Archive for November, 2011
Health Care IT is seeking to improve the delivery of health care and encourage a system that is more responsive and tailored to the individual. It is a goal that should receive widespread support from all constituents, yet the average patient has many misunderstandings and misapprehensions that not only create a less favorable environment, but actually can undermine the success of programs currently underway. Effective communication with all levels of people involved in the process is a necessity to ensure patients are comfortable with the process and trust the system.
For example, according to a recent study, physicians are more likely than their patients to view electronic health record systems as safer than paper records. The November survey found that a little more than half of responding physicians (54%) believe that EHRs are safer, while only 39% of patients agree. Conversely, only 18% of physicians see paper records as the safer alternative, while 47% of patients believe paper is safer.
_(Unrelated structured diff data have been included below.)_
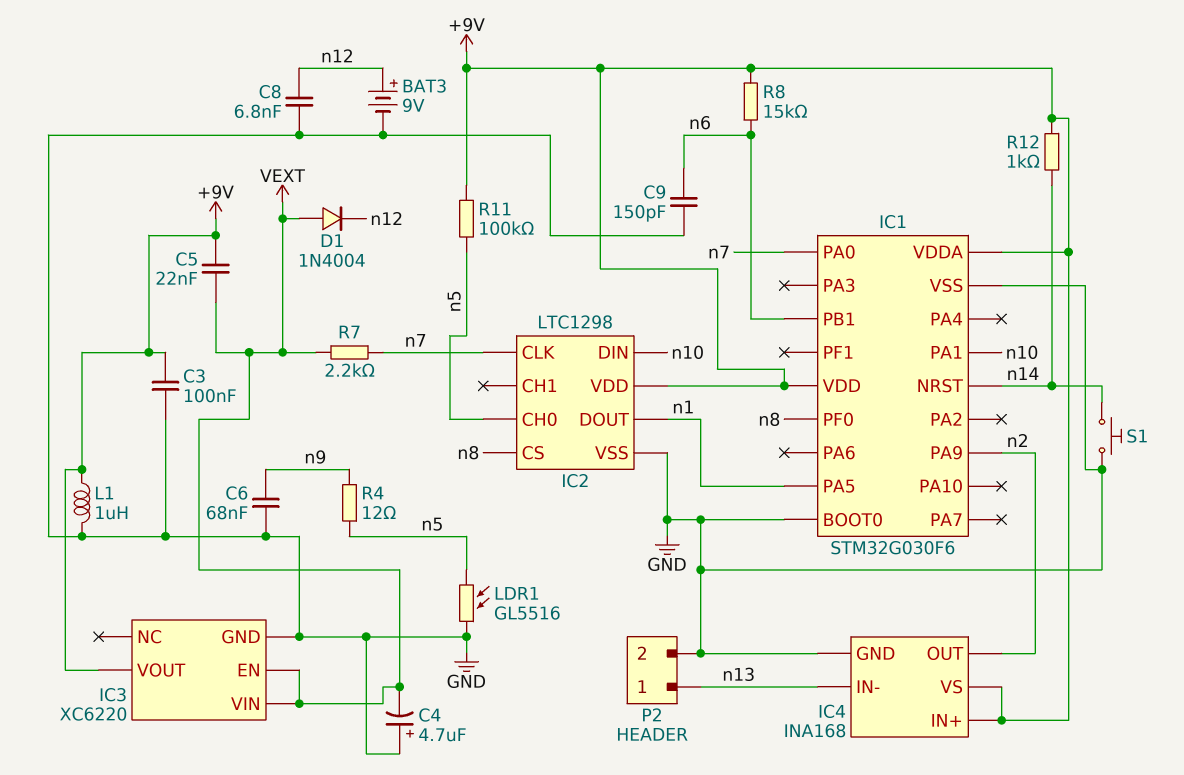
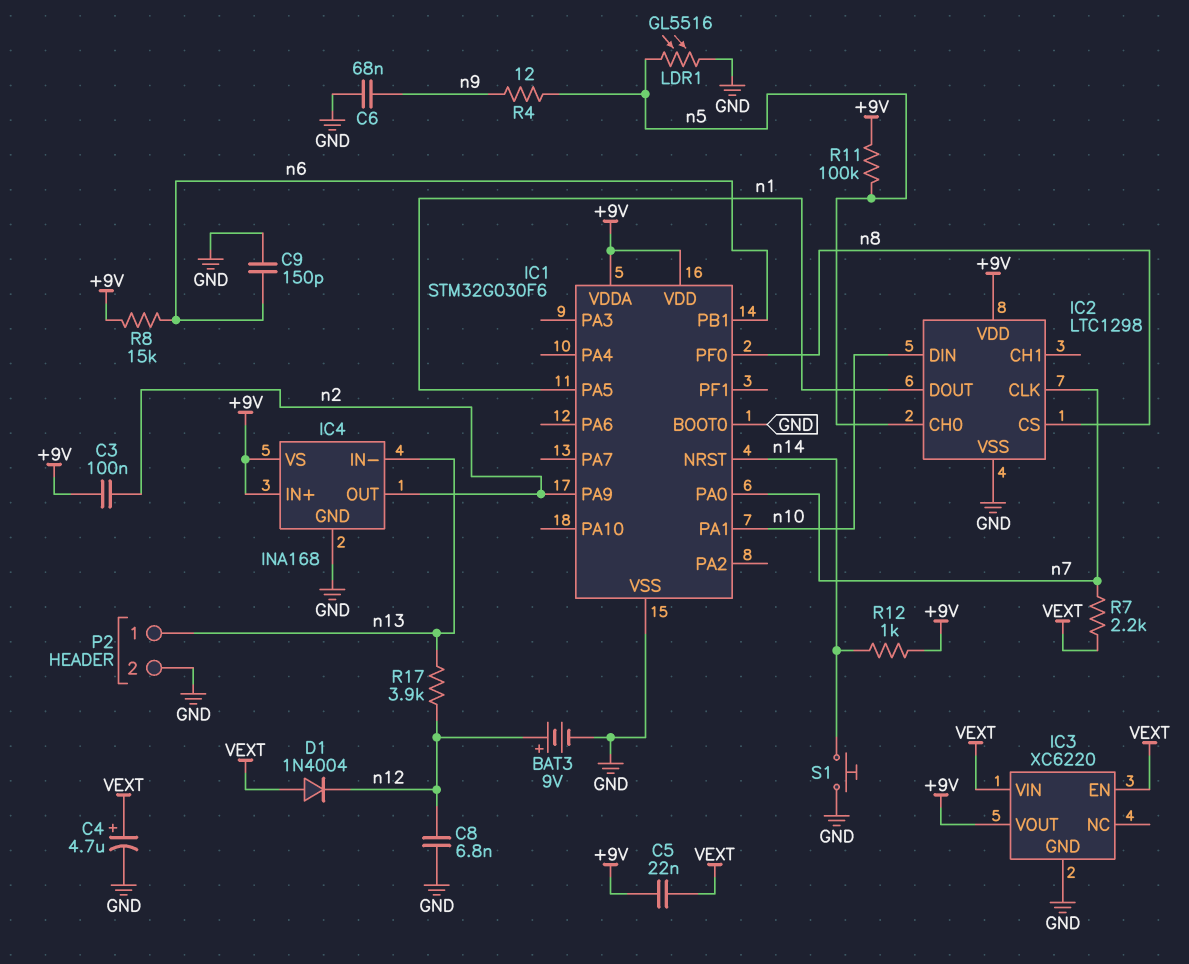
C3: 100nF (+9V, GND) -> 100nF (+9V, n2)
C4: 4.7uF (plus GND, minus VEXT) -> 4.7uF (plus VEXT, minus GND)
L1: 1uH (+9V, GND) -> none
R17: none -> 3.9k (n12, n13)

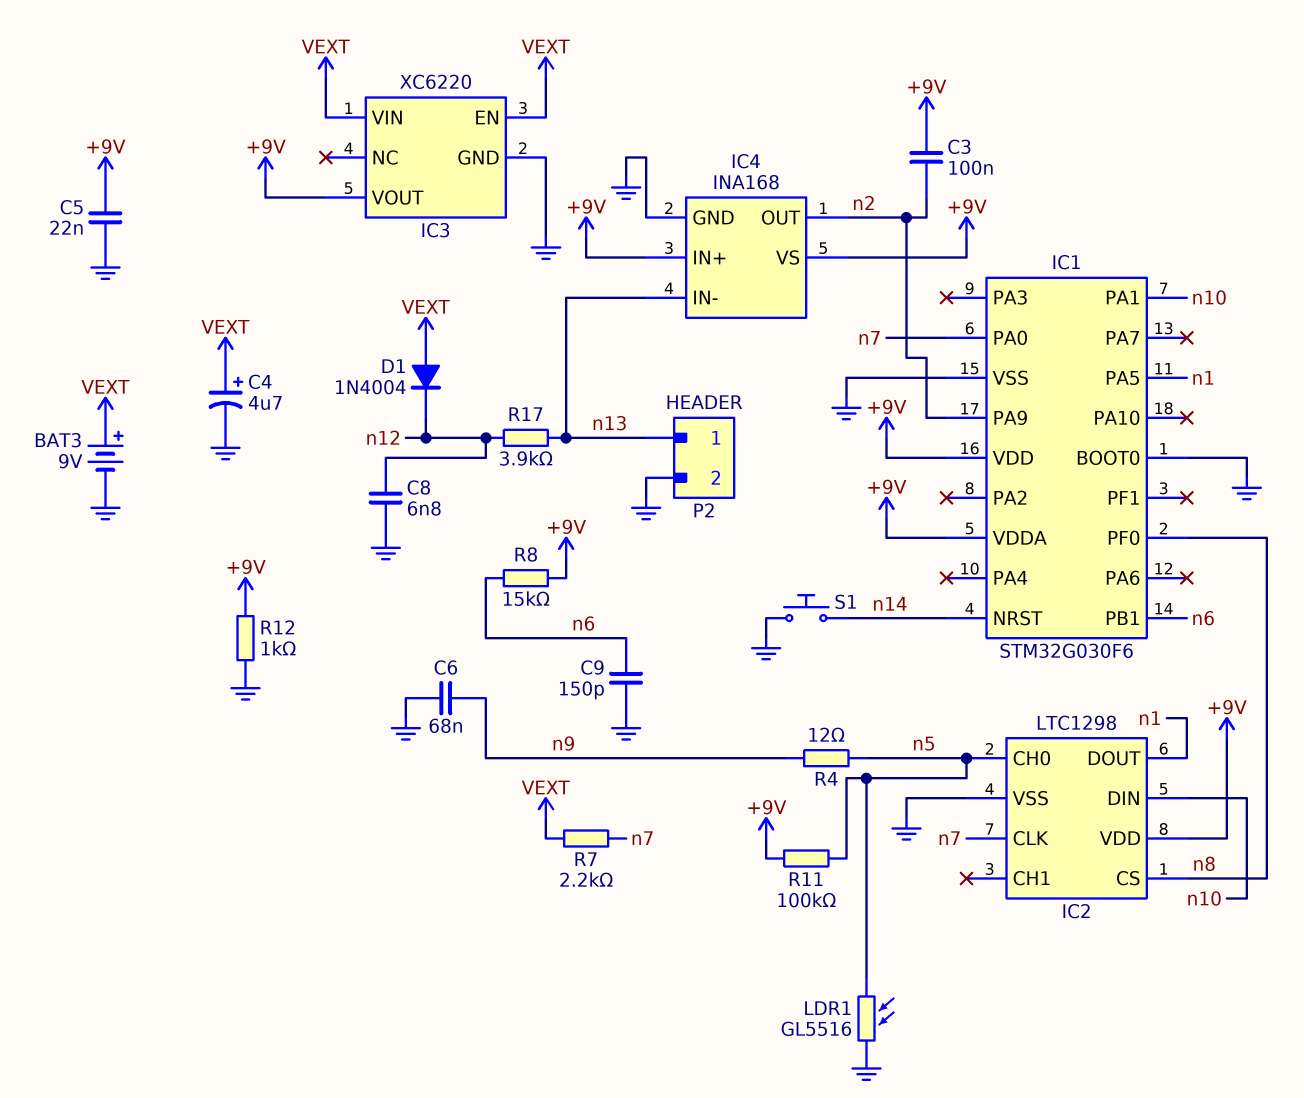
BAT3: 9V (plus n12, minus GND) -> 9V (plus VEXT, minus GND)
C5: 22nF (+9V, VEXT) -> 22nF (+9V, GND)
R12: 1k (+9V, n14) -> 1k (+9V, GND)

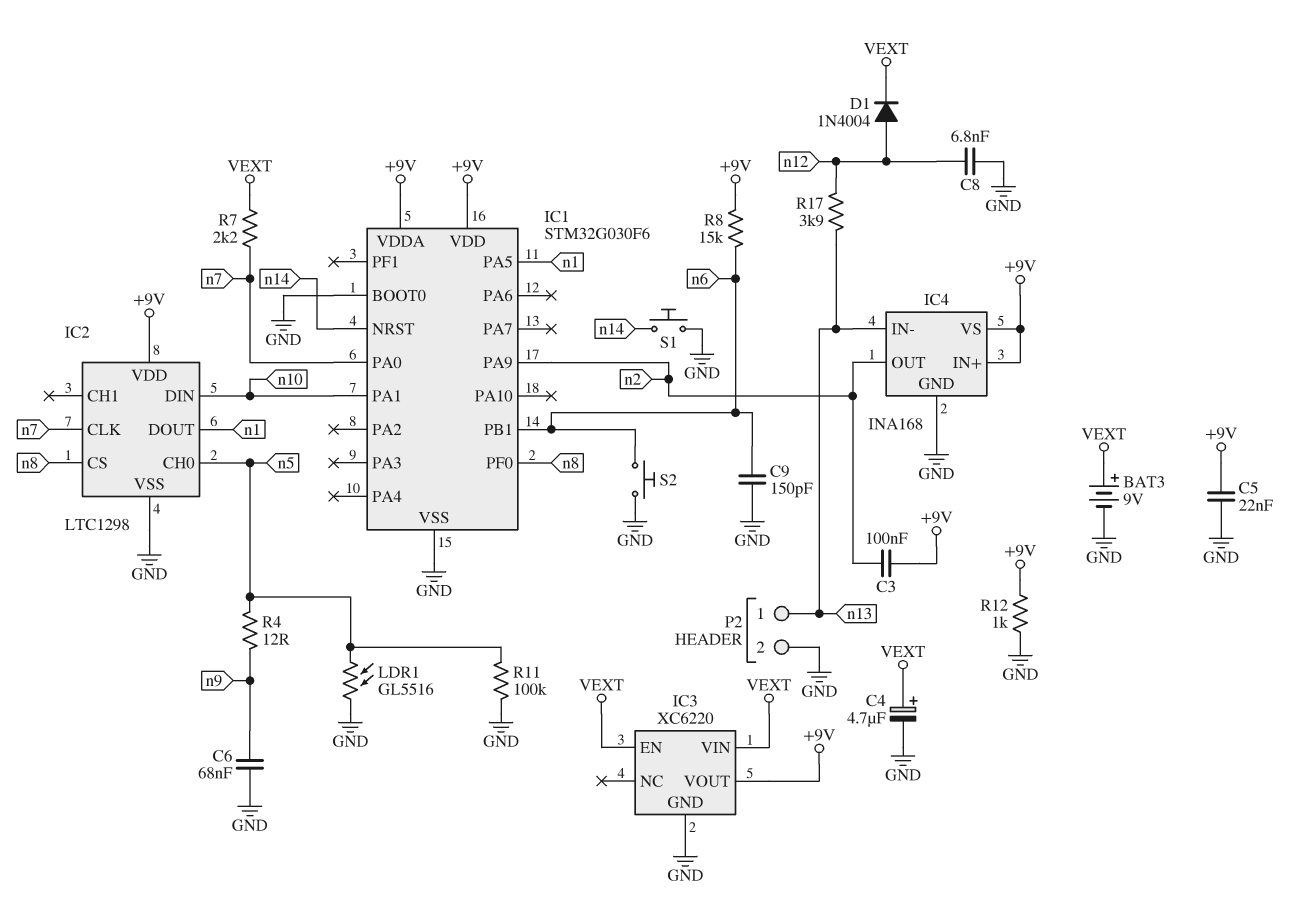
D1: diode 1N4004 (A VEXT, K n12) -> diode 1N4004 (A n12, K VEXT)
R11: 100k (+9V, n5) -> 100k (GND, n5)
S2: none -> button (GND, n6)

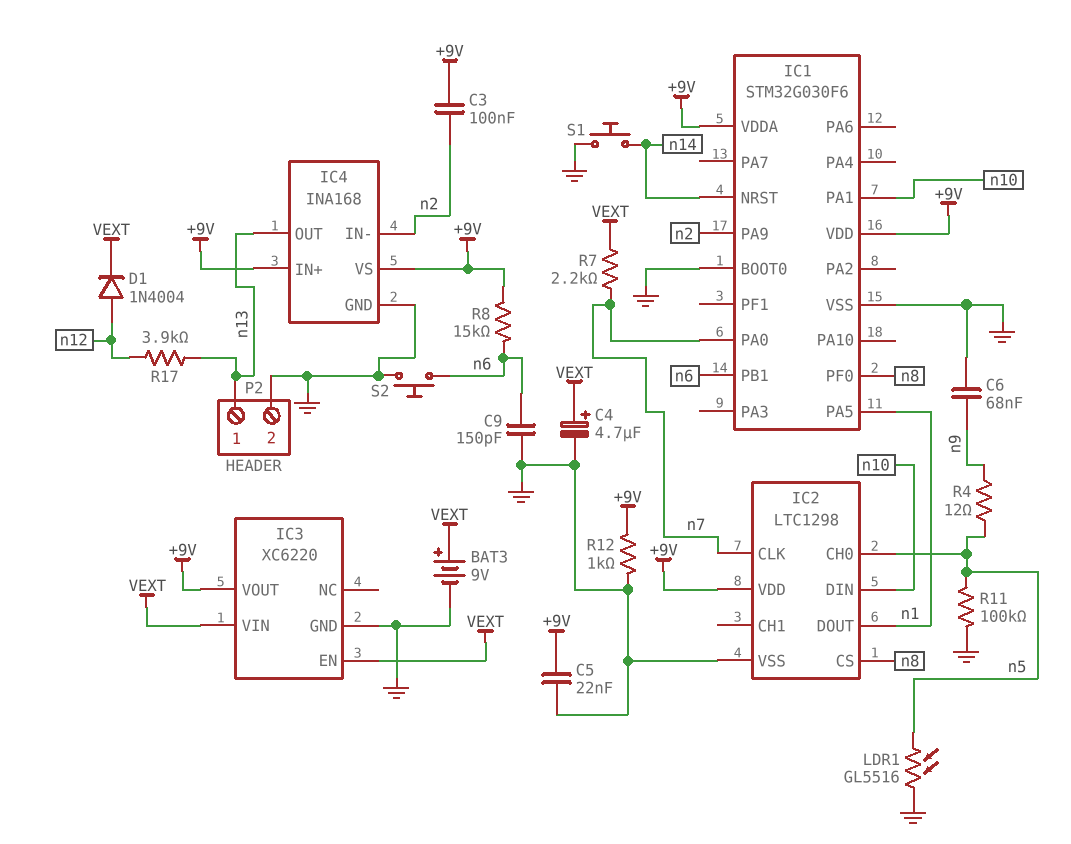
C8: 6.8nF (GND, n12) -> none
IC4 pin IN-: n13 -> n2
IC4 pin OUT: n2 -> n13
Much of the reform contained in the HITECH section of the American Recovery and Reinvestment Act (ARRA) bill centers on the successful transition to the EHR system. The federal incentives to promote EHR adoption are in full swing and practices across the country are working to attain meaningful use standards. Yet this survey indicated the average patient has a less-than-enthusiastic reaction to the idea – an attitude that can hinder successful implementation. Education and communication are necessary to allow patients to understand why EHRs don’t represent a threat to privacy; to the contrary, they are safer than paper charts and will ultimately ensure better care. The right messaging should promote patients to demand a digital solution over traditional paper.
A July study conducted by Harris Interactive for the Xerox Corporation also indicated that greater efforts need to be made to assure patients that their personal medical information will be safe and secure. About 80 percent of respondents worried about stolen personal information by a computer hacker. The threat of lost, damaged, or corrupted records was the second biggest concern. A majority indicated they lacked a clear understanding of how EHRs might affect them at all, and only 18 percent said they had a healthcare provider discuss EHRs with them. Such responses indicate a significant need for increased communication directly to patients to ensure a clear understanding of the benefits of EHR implementation is demonstrated. A better understanding of EHRs would demonstrate that not only will such records be more efficient, but they will also provide better security than traditional paper-based systems.
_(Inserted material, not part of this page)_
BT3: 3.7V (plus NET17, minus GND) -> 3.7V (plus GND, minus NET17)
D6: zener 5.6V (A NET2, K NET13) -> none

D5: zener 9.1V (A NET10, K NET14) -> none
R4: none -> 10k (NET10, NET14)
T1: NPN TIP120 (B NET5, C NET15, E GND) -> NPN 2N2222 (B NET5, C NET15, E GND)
The need for communication with patients in all areas is increasingly apparent. New measurements of successful treatment put patient satisfaction as an important metric, yet a recent study in the British Medical Journal: Quality and Safety suggests that providers may not be tapped into patients’ wants or needs. While most clinicians (about 90%) say it’s important to ask patients about their expectations, most don’t ask patients what they are and thus don’t respond to patients’ expectations adequately; only about 16% of clinicians reported asking patients about their expectations.
Yet the “patient experience” is become a top priority for many hospital leaders. This aspect goes beyond care delivered and considers factors such as customer service and the overall environment. While it can be difficult to define and measure how to improve the patient experience, it seems obvious that meaningful communication plays a key role. This means not only ensuring patients have a clear picture of care provided, but also ensuring that patients’ contributions to the dialogue are received, understood, and appreciated. This two-way communication will benefit all parties. Consider a study that shows that a majority of patients won’t sue if they suspect a medical mistake; they’ll simply “take a hike,” according to a new study published in the Archives of Internal Medicine.
The study indicates that in the majority of cases, the physician hadn’t done anything wrong; yet patients often suspected errors, whether for valid reasons or not. Improved communication could give patients a better understanding of what they should be expecting from treatment, as well as allowing concerns to be voiced and responded to before patients terminate treatment prematurely. Even when real mistakes have occurred, recent research also indicates that patients are more forgiving when doctors own up to mistakes and offer compensation.
It all adds up to remembering the most basic rule of all partnerships: effective communication is needed at all levels to ensure success. This will prove a vital part of recreating a patient-centric system that revolves around individualized medicine and personal accountability.